La leyenda indica que aproximadamente a las tres de la mañana, mientras caía una tormenta torrencial en la ciudad de Puebla, doña Juliana Domínguez comenzó con labores de parto.

Su esposo, don Anastasio Priego, enfundado con su sombrero, una capa y su espada, acudió en busca de doña Simonita, la partera más renombrada del rumbo.

Don Anastasio, quien era entonces el propietario del Mesón de Priego, tomó rumbo hacia la Parroquia de Analco, que por aquellos tiempos también era panteón.

Alumbrándose con una lámpara de aceite, cruzó entre el lodo hacia la calle de Santo Tomás, hoy conocida como la 5 Oriente. Cuando llegó al antiguo callejón de Yllescas fue sorprendido por un hombre que lo amenazó con una espada pidiendo que entregara su oro o perdería la vida.

Don Anastasio siempre se caracterizó por ser diestro en la esgrima, era tan hábil que pocos lo retaban, motivo por el cual dio un salto y sacando su espada con rapidez, la hundió en el corazón del asaltante, quien de inmediato cayó muerto.

Pese al incidente, el hombre siguió su rumbo hasta llegar con doña Simonita y decidió volver a casa por otro camino, tomando el puente de Ovando. Ambos llegaron justo a tiempo para recibir a un par de gemelos. Una vez que la partera concluyó su labor, don Anastacio la llevó de vuelta a su casa.

Esta vez, su curiosidad le llevó a caminar por el lugar donde había matado al asaltante. Encontró que el cuerpo seguía ahí, rodeado por curiosos que rogaban por su alma y que desde entonces, comenzaron a llamar al sitio como “el Callejón del Muerto”.
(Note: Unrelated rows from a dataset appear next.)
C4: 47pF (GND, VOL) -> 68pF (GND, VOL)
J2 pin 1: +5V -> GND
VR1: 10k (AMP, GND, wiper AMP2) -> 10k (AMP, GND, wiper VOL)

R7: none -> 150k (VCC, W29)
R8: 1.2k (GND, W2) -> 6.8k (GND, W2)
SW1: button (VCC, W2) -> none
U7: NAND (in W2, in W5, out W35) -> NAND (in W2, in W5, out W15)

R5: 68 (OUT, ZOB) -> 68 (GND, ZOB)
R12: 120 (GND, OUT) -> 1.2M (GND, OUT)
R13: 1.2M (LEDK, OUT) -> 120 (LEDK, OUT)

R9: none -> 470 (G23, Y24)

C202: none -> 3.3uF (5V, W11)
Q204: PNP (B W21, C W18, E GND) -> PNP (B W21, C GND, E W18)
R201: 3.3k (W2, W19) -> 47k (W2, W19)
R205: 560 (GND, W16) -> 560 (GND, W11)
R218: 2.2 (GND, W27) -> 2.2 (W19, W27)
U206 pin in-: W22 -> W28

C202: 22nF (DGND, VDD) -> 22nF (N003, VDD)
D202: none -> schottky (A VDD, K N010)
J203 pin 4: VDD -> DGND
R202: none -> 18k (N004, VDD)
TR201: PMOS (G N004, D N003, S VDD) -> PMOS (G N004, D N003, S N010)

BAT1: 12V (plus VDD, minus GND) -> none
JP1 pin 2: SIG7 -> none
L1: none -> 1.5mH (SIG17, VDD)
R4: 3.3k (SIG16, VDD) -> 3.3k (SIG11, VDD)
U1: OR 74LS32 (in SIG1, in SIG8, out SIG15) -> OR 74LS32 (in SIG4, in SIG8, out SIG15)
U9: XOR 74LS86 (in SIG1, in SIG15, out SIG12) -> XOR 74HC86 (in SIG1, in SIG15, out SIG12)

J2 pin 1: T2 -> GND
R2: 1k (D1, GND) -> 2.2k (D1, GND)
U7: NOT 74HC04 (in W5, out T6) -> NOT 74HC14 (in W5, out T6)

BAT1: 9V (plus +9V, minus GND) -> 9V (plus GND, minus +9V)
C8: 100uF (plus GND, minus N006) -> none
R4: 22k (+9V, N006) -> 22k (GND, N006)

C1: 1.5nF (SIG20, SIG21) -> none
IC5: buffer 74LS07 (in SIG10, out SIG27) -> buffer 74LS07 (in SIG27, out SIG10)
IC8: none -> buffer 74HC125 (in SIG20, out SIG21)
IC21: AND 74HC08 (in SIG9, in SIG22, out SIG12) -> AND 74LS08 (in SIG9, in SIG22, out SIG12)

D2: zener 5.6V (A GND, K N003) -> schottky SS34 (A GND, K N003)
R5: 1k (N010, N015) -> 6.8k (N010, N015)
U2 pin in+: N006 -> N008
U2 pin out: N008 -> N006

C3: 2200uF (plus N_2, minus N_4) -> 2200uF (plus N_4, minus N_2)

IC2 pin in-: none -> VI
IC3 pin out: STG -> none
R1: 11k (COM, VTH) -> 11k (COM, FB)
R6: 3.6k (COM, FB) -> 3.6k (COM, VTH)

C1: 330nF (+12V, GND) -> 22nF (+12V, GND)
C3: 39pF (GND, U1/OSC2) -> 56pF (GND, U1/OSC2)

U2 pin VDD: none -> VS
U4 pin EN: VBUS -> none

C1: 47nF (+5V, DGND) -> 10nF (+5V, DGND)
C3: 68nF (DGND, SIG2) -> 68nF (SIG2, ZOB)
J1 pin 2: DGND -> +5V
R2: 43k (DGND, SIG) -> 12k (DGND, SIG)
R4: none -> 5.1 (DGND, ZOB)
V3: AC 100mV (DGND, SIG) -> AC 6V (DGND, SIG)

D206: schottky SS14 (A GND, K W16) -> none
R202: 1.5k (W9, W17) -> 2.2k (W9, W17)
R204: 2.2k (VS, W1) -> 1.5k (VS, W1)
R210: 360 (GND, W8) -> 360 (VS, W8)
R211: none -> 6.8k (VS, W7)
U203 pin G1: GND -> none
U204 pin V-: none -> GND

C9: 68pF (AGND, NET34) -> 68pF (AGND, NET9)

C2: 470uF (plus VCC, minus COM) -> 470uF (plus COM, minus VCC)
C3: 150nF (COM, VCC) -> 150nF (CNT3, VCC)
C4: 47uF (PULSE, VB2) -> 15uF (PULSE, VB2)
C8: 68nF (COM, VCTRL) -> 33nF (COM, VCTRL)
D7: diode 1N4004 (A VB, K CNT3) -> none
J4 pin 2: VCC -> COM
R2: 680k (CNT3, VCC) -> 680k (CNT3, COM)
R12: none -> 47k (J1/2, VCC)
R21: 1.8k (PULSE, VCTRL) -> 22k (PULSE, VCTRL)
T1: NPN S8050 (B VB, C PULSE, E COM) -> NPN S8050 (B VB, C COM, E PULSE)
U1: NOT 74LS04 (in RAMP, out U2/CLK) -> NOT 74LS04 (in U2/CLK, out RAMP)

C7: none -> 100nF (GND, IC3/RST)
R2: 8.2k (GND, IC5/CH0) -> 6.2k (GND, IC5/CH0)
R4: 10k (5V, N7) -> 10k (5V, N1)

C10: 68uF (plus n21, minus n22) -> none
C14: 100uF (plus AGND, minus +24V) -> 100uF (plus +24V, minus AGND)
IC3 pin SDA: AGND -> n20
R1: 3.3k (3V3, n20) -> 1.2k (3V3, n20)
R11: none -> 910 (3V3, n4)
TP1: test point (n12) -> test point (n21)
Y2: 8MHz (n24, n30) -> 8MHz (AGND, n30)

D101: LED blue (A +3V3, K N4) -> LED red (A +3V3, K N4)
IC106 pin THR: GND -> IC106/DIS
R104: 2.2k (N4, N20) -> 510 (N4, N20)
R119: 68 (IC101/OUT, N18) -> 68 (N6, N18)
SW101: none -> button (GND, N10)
Con el correr del tiempo, los vecinos empezaron a asegurar que si alguno caminaba por ahí a altas horas de la noche, el espíritu en pena del asaltante se aparecía. Por esa razón, se mandó a colocar una cruz blanca justo enfrente de donde perdió la vida el maleante.

De igual forma, don Marcelino Yllescas, uno de los vecinos, mandó a oficiar misas por el descanso de su espíritu; sin embargo, la medida no surtió efecto.

El tiempo pasó, hasta que una tarde de agosto, un hombre se acercó al padre Francisco Ávila en la parroquia de Analco, le tomó del brazo y le rogó que le confesara.

El sacristán estaba por cerrar, pero el padre “Panchito”, como le llamaban cariñosamente, pidió que dejara abierto y accedió a entrar al confesionario. A la mañana siguiente, el clérigo faltó a su habitual misa de las siete, lo que llevó al sacristán y al párroco de la iglesia hasta la casa del padre Francisco, a quien encontraron gravemente enfermo de tifus y alterado.

Entonces, el párroco decidió confesar al sacerdote, quien aseguró que había dado la absolución a un hombre muerto desde hacía mucho tiempo, que “venía con permiso de Dios” a buscar perdón y descanso eterno. Al día siguiente, el sacerdote murió por el impacto tan fuerte de haber hablado con un difunto y verlo desaparecer al otorgarle la absolución.

Aunque los moradores mencionaban que con esta acción se terminó el penar de esa alma y al callejón solo le quedó el nombre, lo cierto es que durante décadas a la cruz empotrada en la fachada de la casa marcada con el número 303 le colocaron flores y adornos de papel para evitar su aparición, tradición que hasta hace poco continuaba.